やきもち焼きで、ヒカルが他の女子といると機嫌が悪くなる。
これらの登場人物たちは、まるで実在の人物なのではないかというぐらい、設定が現実じみていた。
そして読んでみて思ったのが、『倉島渚』や『橘綾香』のモデルは、
今日会った二人の人物ではないか?ということ。
「(というか、これはあの二人そのものでは?)」
そう、『倉島渚』さんと『白鳥綾香』さんが、この登場人物だとすれば、
六介さんの孫の、『ヒカル』さんと『美由紀』さんも、この登場人物に該当するのではないか?
そして、『出雲学園』という高校。
どう考えたところで、今日行った『出雲学園』がモデルになっている。
これは、綾香さんが身近にいる人たちを、モデルにしただけなのか?
それにしては、見てきたような現実感がある。
「・・・ばかばかしい。こんな現実、あるハズがないだろう・・・」
そう、これは綾香さんの表現力が優れていたから、そう思ってしまうだけだ。
こんな現実があったのなら、とっくに出雲学園は観光名所にでもなっているだろう。
「もうこんな時間か・・・。六介さんとの仕合に備えなければ・・・」
この後は、六介さんとの仕合だ。
こんなことを気にしている場合ではない。
・・・そう思う反面、なぜか『これは現実だ』と、訴えかける自分がいることも事実だった。
あとがき
前回の予告どおり、『いずも』の登場です。
そして、『出雲物語』も揃って姿を現しました。
この『出雲物語』。
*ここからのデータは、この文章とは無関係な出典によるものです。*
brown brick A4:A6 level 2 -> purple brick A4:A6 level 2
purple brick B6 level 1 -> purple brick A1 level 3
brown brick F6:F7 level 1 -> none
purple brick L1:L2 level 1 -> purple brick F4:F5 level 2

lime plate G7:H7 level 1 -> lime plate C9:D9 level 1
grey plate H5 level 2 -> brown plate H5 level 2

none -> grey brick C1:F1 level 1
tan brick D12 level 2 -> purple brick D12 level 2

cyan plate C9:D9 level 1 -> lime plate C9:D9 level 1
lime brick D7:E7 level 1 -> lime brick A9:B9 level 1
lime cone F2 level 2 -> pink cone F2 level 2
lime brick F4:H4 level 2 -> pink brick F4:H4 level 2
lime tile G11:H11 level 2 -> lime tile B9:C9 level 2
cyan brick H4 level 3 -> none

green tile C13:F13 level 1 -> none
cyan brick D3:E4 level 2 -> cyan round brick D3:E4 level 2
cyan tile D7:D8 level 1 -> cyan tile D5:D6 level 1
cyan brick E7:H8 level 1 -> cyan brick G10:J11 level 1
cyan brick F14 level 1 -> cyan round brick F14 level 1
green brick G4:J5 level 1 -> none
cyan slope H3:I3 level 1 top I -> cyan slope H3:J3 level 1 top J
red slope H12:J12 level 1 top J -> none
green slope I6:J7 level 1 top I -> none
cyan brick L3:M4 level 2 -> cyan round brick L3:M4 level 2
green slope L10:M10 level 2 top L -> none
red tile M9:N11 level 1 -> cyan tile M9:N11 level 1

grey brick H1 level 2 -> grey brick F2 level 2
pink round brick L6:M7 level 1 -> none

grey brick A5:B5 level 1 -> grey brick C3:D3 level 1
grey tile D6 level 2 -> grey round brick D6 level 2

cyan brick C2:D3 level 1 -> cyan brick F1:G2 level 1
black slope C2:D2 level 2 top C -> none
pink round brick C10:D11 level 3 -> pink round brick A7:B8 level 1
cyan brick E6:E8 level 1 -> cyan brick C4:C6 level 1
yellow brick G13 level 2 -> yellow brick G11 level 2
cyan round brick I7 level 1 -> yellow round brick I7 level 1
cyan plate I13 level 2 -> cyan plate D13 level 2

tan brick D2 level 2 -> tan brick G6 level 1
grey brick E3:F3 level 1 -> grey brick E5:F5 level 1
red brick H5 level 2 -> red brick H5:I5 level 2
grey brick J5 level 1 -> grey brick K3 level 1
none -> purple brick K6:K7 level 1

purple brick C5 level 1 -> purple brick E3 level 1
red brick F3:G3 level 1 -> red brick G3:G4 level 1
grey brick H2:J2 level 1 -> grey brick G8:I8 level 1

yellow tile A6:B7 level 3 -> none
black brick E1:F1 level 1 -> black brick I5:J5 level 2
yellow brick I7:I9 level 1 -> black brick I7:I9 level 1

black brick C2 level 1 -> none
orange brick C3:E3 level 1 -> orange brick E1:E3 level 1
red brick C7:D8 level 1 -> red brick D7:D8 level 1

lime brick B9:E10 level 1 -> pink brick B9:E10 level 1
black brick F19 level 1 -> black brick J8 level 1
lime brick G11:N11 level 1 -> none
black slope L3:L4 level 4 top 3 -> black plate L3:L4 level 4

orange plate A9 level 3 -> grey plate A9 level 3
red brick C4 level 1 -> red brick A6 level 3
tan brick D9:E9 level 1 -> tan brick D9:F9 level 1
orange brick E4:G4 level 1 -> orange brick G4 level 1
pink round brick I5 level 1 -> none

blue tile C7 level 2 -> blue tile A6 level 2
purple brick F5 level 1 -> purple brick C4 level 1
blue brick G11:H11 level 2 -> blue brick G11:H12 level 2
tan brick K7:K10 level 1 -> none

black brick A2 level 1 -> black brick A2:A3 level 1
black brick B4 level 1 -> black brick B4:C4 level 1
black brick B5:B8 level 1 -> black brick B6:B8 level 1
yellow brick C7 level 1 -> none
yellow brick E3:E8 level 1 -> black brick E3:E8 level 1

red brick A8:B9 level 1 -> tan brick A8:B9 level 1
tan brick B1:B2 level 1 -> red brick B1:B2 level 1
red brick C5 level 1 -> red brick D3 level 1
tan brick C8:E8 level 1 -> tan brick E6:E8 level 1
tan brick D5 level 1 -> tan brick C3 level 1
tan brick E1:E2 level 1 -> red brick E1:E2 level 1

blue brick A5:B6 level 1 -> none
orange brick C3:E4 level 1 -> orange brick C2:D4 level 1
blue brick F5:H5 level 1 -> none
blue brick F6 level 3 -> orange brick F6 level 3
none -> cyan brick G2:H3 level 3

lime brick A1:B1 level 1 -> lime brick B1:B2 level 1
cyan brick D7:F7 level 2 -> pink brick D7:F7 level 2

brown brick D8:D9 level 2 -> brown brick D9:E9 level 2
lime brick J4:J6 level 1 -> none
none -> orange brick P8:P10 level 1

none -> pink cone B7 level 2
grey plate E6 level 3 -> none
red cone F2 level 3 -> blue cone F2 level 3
実は、後々で結構重要な役割が出てきます。
それは、一体どんな場面なんでしょうか?
次回は、六介との仕合の予定です。
第三話以降、話が色々な方向に行ってしまい、ようやく元に戻って来た感じです。
六介の真意も明らかになる予定です。
それでは今回は 、このあたりで失礼します。
出雲物語が今後どんな役割を持つのか。
美姫 「その辺り興味深いわね」
一体、どう関わるのかな。
美姫 「とりあえずは、次回の六介との仕合ね」
こっちもどうなるのか!?
美姫 「次回も楽しみにしてますね」
ではでは。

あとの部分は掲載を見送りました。